Jon Wlasiuk’s Alternative History of Cleveland is unusual and surprising. Based on the title of the book, I was expecting to be reading a Howard Zinn style political history of the city, but what Wlasiuk has done is to write a much more inventive, somewhat personal, and thoroughly engrossing narrative that takes us from the geological underpinnings of northast Ohio, through the comings and goings of indigenous peoples, and into the modern historic era, weaving together ecology, sociology, geography, arts and culture, to open our eyes to a place that so many have failed to fully comprehend. The theme throughout is that city and nature are thoroughly intertwined, and there are many people today working to make Cleveland a better place for people and nature to thrive together. Wlasiuk’s vision of the city and its environs is one that all of us can relate to, wherever we ourselves inhabit the earth. It’s a wonderful book I can highly recommend.

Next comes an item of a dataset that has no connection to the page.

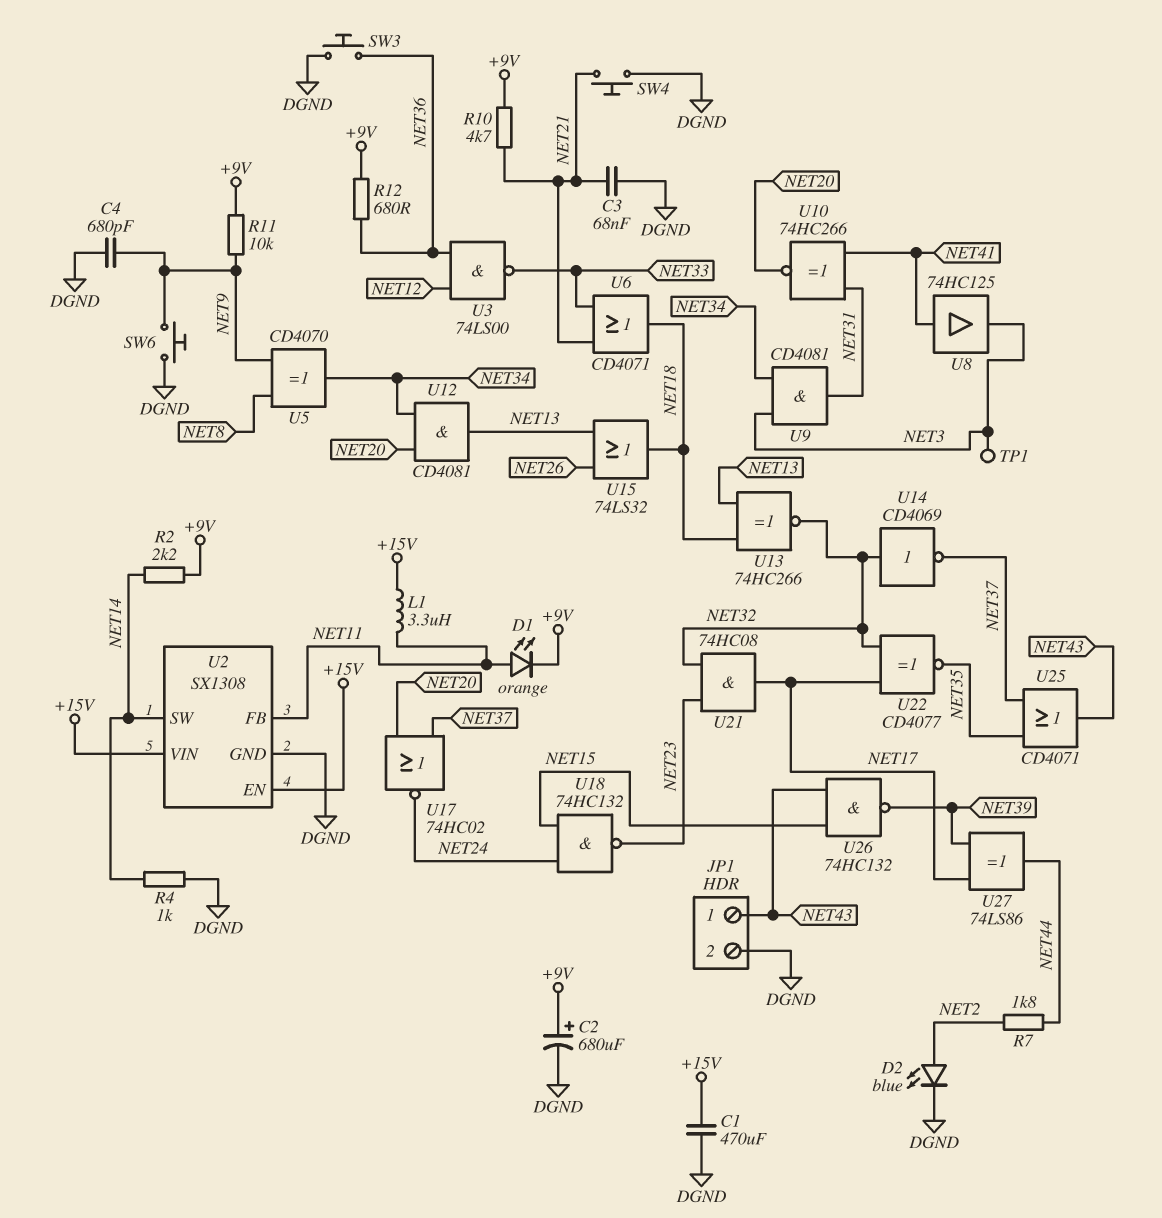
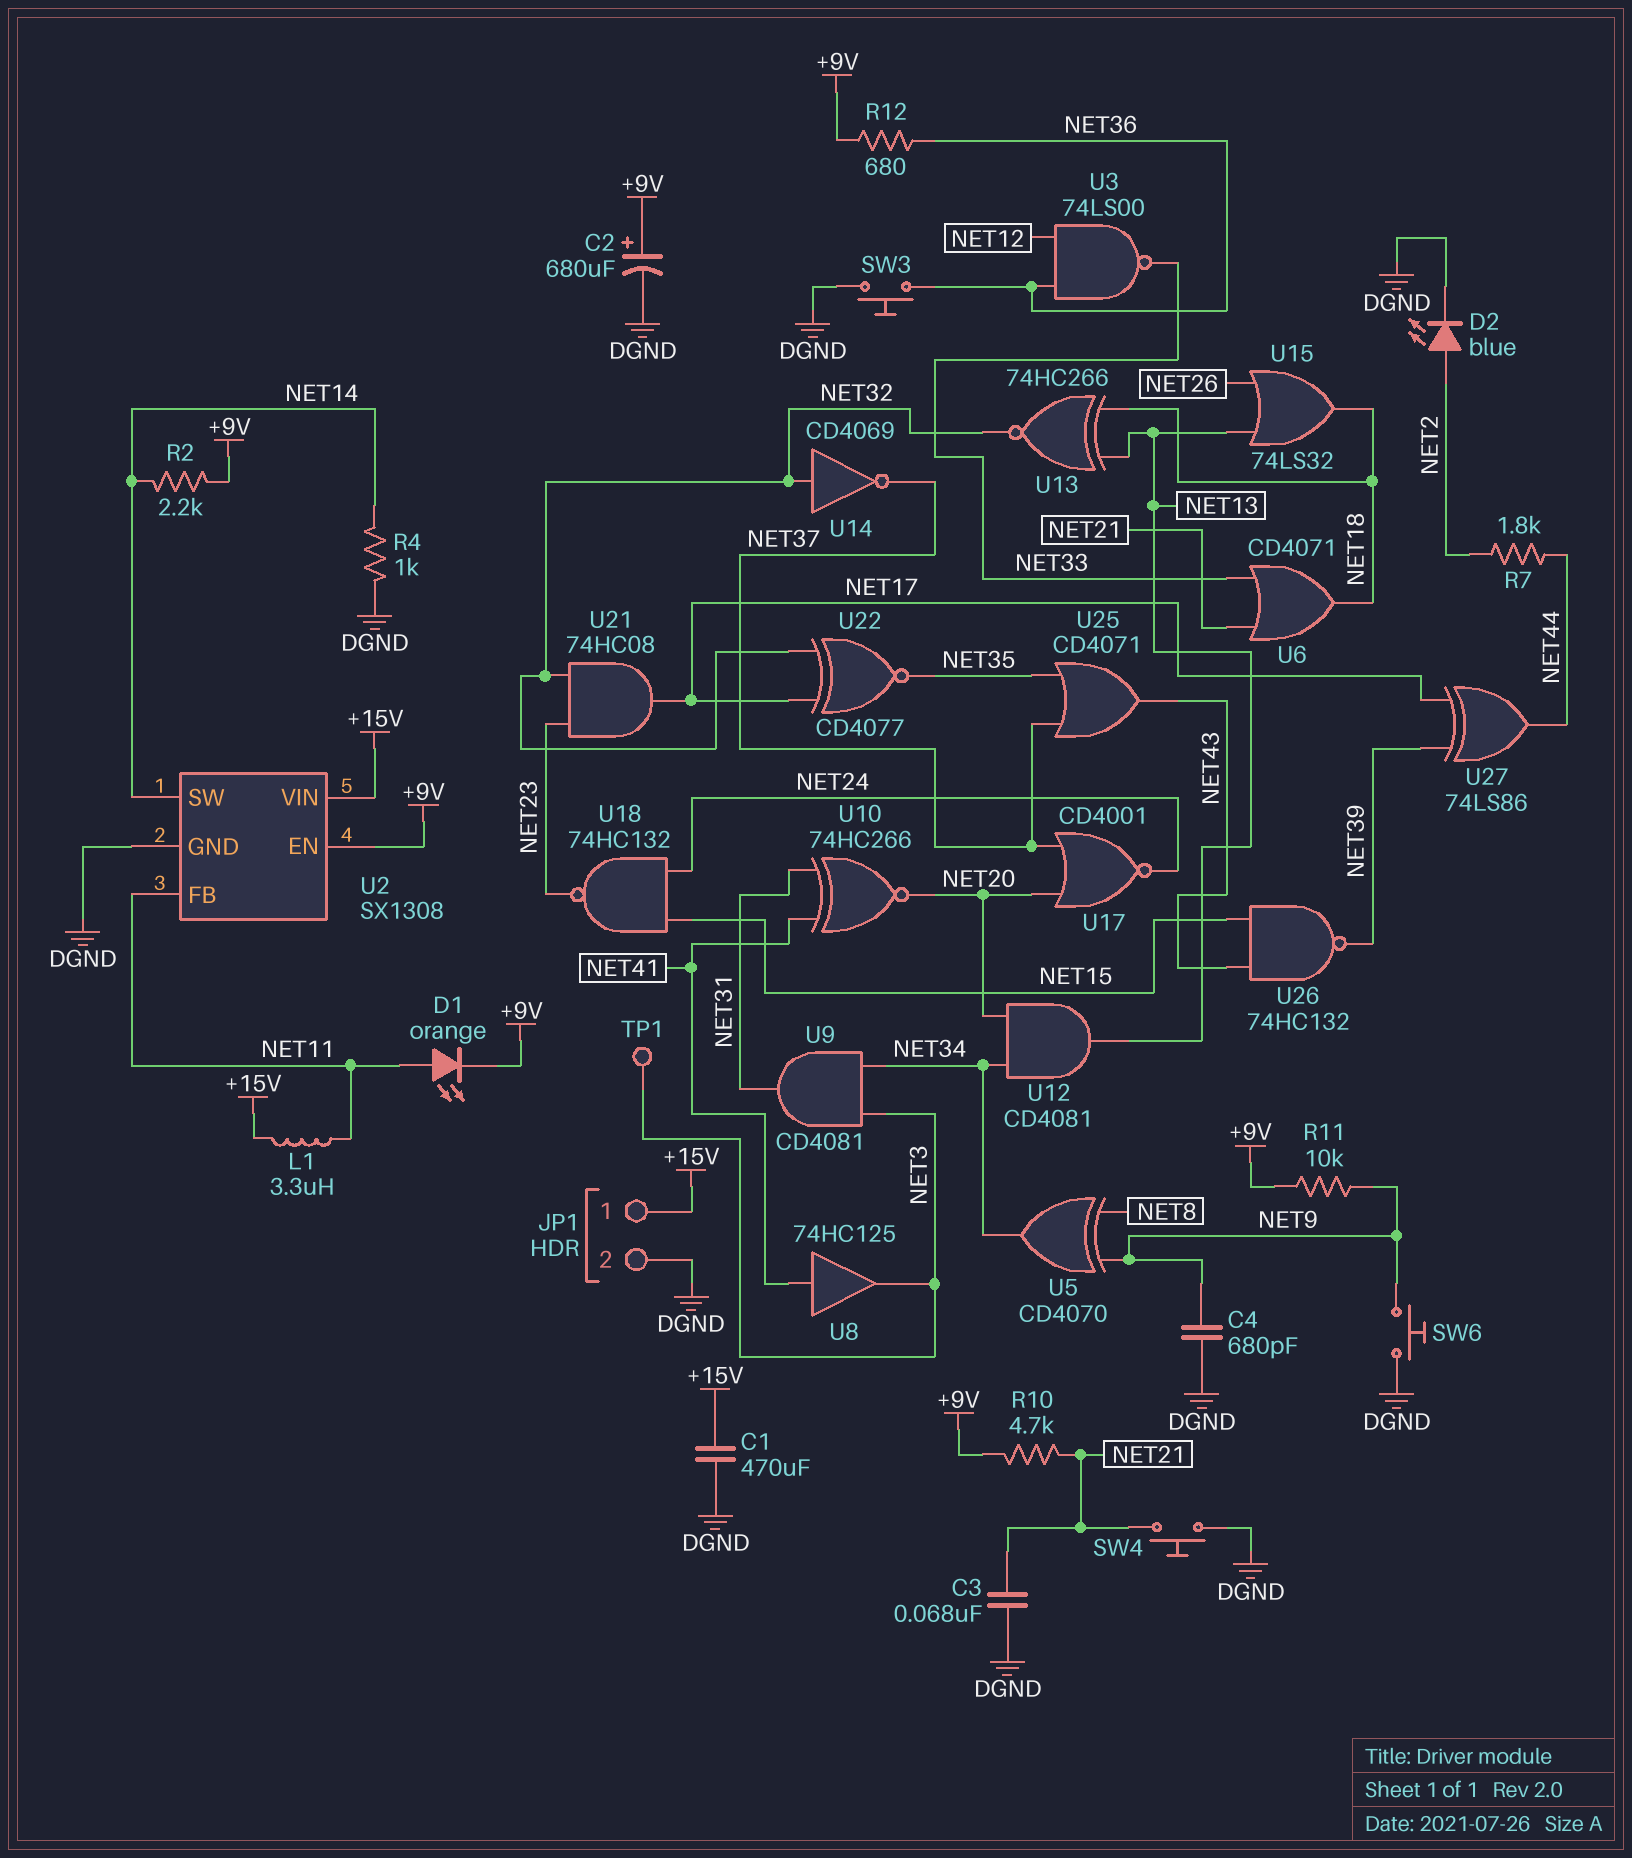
JP1 pin 1: NET43 -> +15V
U2 pin EN: +15V -> +9V
U17: NOR 74HC02 (in NET20, in NET37, out NET24) -> NOR CD4001 (in NET20, in NET37, out NET24)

Talking with Jon about this book was rewarding and enjoyable for me – I hope you will feel the same after listening to this episode.
Jon Wlasiuk was born in northwest Ohio and earned a PhD in environmental history from Case Western Reserve University in Cleveland. He has taught at colleges throughout the Great Lakes region, and now lives in the Slavic Village neighborhood.
Illustrator Elizabeth (Libby) Geboy was born and raised in Wisconsin, and lives in Colorado. Her illustrations translate favorite subjects in the natural world, specifically food, flora, and fauna into art.